Platon Volodyslav Kornyljak or Kornylyak (Платон Володислав Корниляк; 6 September 1920 – 1 November 2000) was a Ukrainian Greek Catholic hierarch in Germany. He was the first Apostolic Exarch of the new created Apostolic Exarchate in Germany and Scandinavia for the Ukrainians as titular bishop of Castra Martis from 1959 to 1996.

Born in Stebni, Kingdom of Romania (present day – Chernivtsi Oblast, Ukraine) in the Ukrainian peasant family in 1920. He was ordained a priest on 25 March 1945 by Bishop Ivan Buchko. He worked as personal assistant for Archbishop Constantine Bohachevsky in the United States from 1950 to 1952 and the Chancellor for the Apostolic Exarchat in the United States for the Ukrainians from 1952 to 1959.

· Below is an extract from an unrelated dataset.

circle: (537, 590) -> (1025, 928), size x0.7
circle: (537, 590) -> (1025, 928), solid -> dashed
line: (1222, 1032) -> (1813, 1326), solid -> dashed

He was appointed by the Holy See an Apostolic Exarch of the new created Apostolic Exarchate in Germany and Scandinavia for the Ukrainians (until 1982 only with jurisdiction over Germany) on 17 April 1959. He was consecrated to the Episcopate on 7 July 1959. The principal consecrator was Archbishop Constantine Bohachevsky, and the principal co-consecrators were Bishop Ambrose Senyshyn and Bishop Joseph Michael Schmondiuk in Philadelphia. Bishop Kornyljak retired on 16 December 1996.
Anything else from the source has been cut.